In all too many instances, benefit-principle taxation has taken a backseat to political pandering.

Early Gasoline

For instance, current federal highway legislation authorized more than 6,000 earmarks from the highway trust fund. Some of these went to legitimate transportation programs, but others were for items such as the infamous “bridge to nowhere” in Alaska.

Today gasoline tax revenue is spent on everything from public education and museums to graffiti removal and parking garages.

The federal government taxes each gallon of gas 18.4 cents. Diesel fuel is taxed at 24.4 cents a gallon. These rates have been in effect since 1997.

In addition, states and various municipal governments levy gas taxes of their own. As a result, the combined burden of local, state, and federal gas taxes costs American drivers 46.9 cents per gallon on average. The average American now pays $269 annually in gasoline and diesel taxes.

Support for Tax Falling

Today’s gasoline taxes are not nearly as popular as the early gasoline taxes in the states. A recent Tax Foundation/Harris Interactive poll found respondents consider gasoline taxes to be the least fair of all state and local taxes. Only 5 percent of respondents believed state-level gasoline taxes were “very fair.”

At the federal level, only the estate tax was seen as less fair than the federal gasoline tax.

The revenue derived from federal gasoline taxes is distributed into three accounts.
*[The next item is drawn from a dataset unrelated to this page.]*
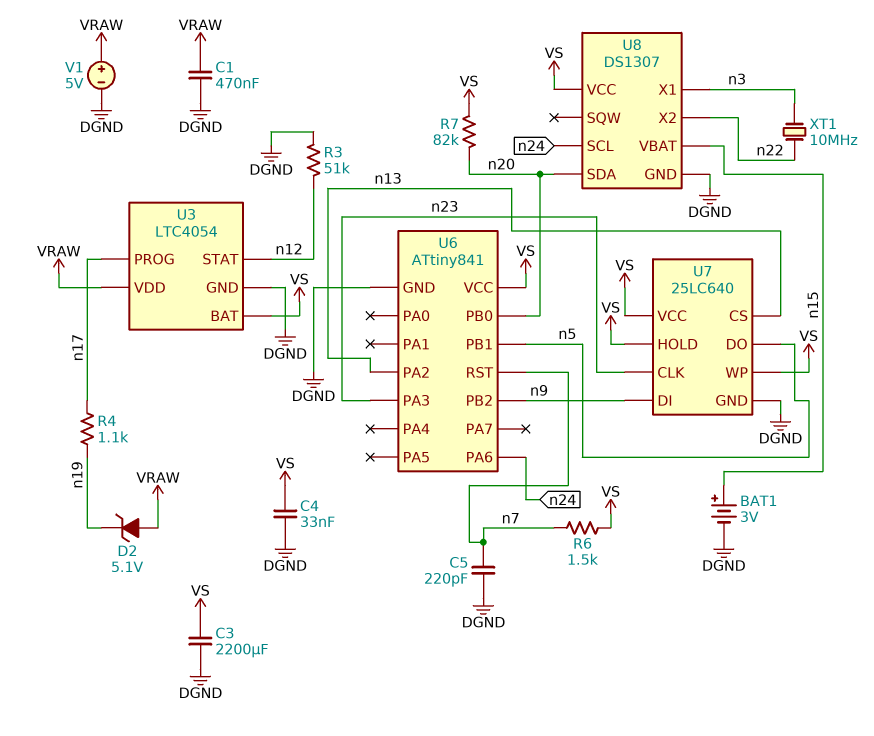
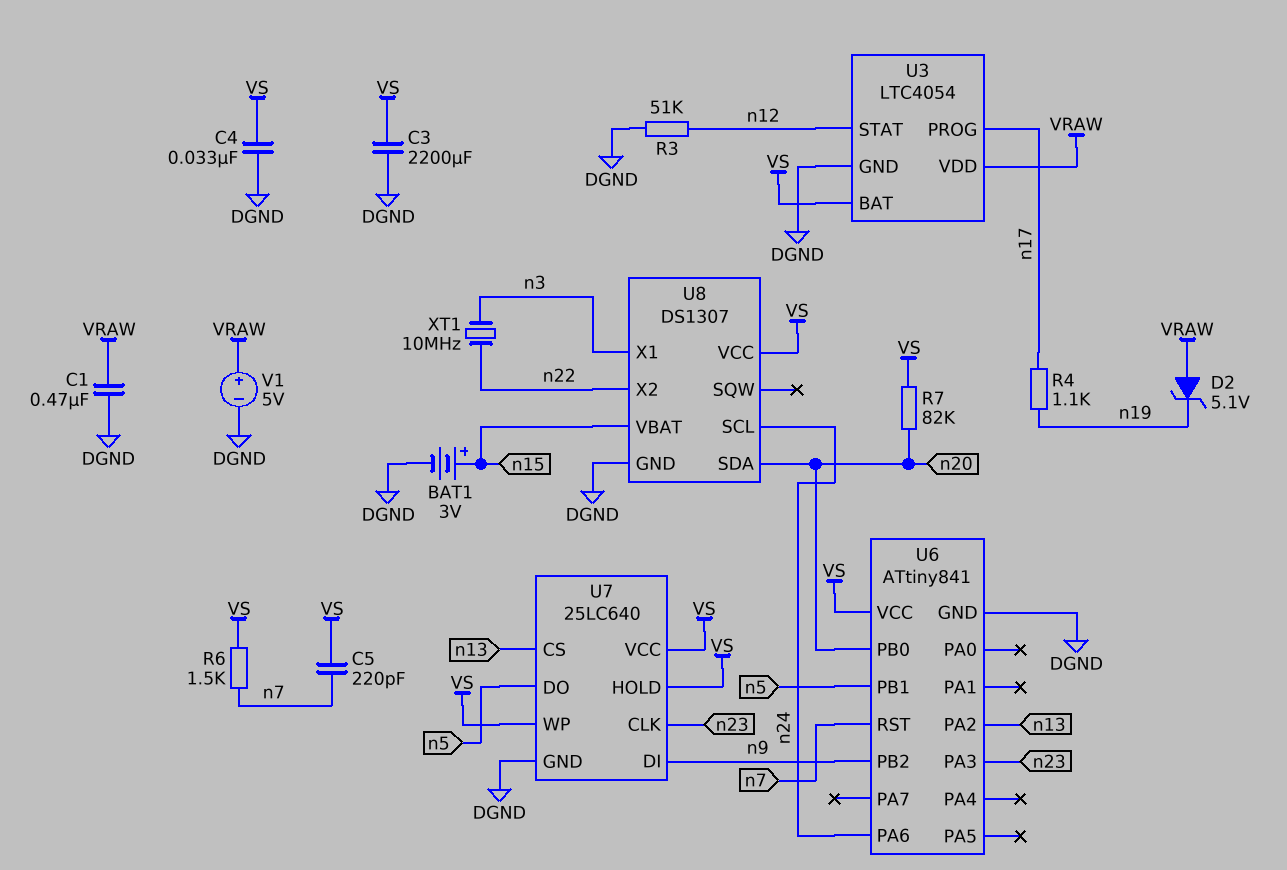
C5: 220pF (DGND, n7) -> 220pF (VS, n7)

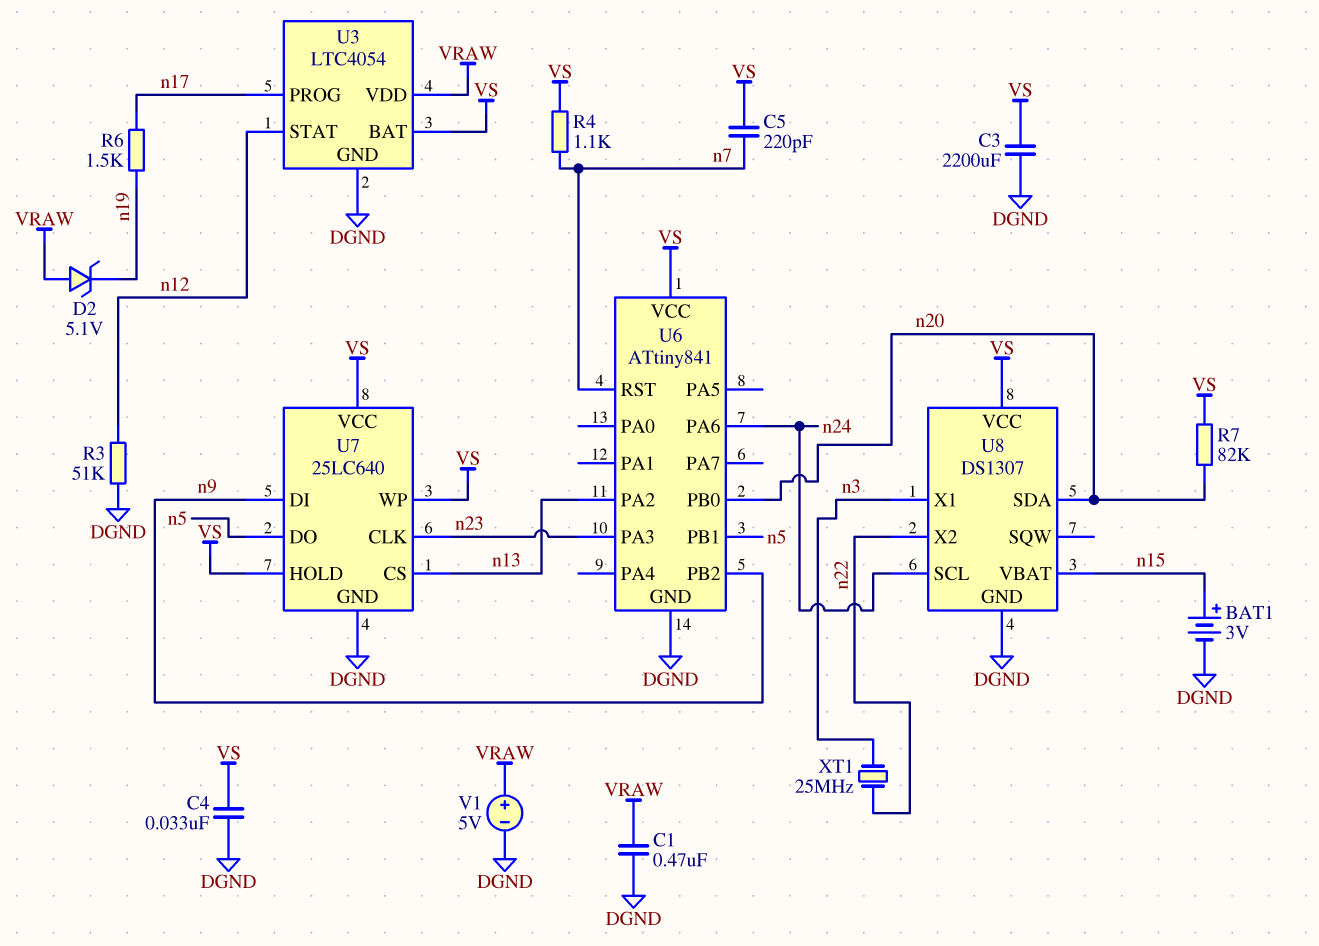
R4: 1.1k (n17, n19) -> 1.1k (VS, n7)
R6: 1.5k (VS, n7) -> 1.5k (n17, n19)
XT1: 10MHz (n3, n22) -> 25MHz (n3, n22)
One–the Leaking Underground Storage Tank Fund for clean-up at gas station sites–gets a sliver of revenue, one-tenth of a cent for each gallon of gasoline or diesel sold.

All other federal gas taxes flow into the Federal Highway Trust Fund, which divides the revenue into two accounts. The highway account receives 15.44 cents for each gallon of gasoline and 21.44 cents for each gallon of diesel. The mass transit account receives 2.86 cents for each gallon of gasoline or diesel sold.

States Pile On

Every state levies a statewide excise tax on gasoline. In addition, seven states apply their general sales taxes to gasoline purchases, and some states levy taxes based on the per-gallon gross production of petroleum products. Some states levy environmental fees and other taxes on gasoline purchases. These state taxes on gasoline can significantly add to the tax burden on motorists.

Motorists in California pay the highest combined gasoline tax, at 62.8 cents per gallon, while Alaskans pay the least–26.4 cents per gallon.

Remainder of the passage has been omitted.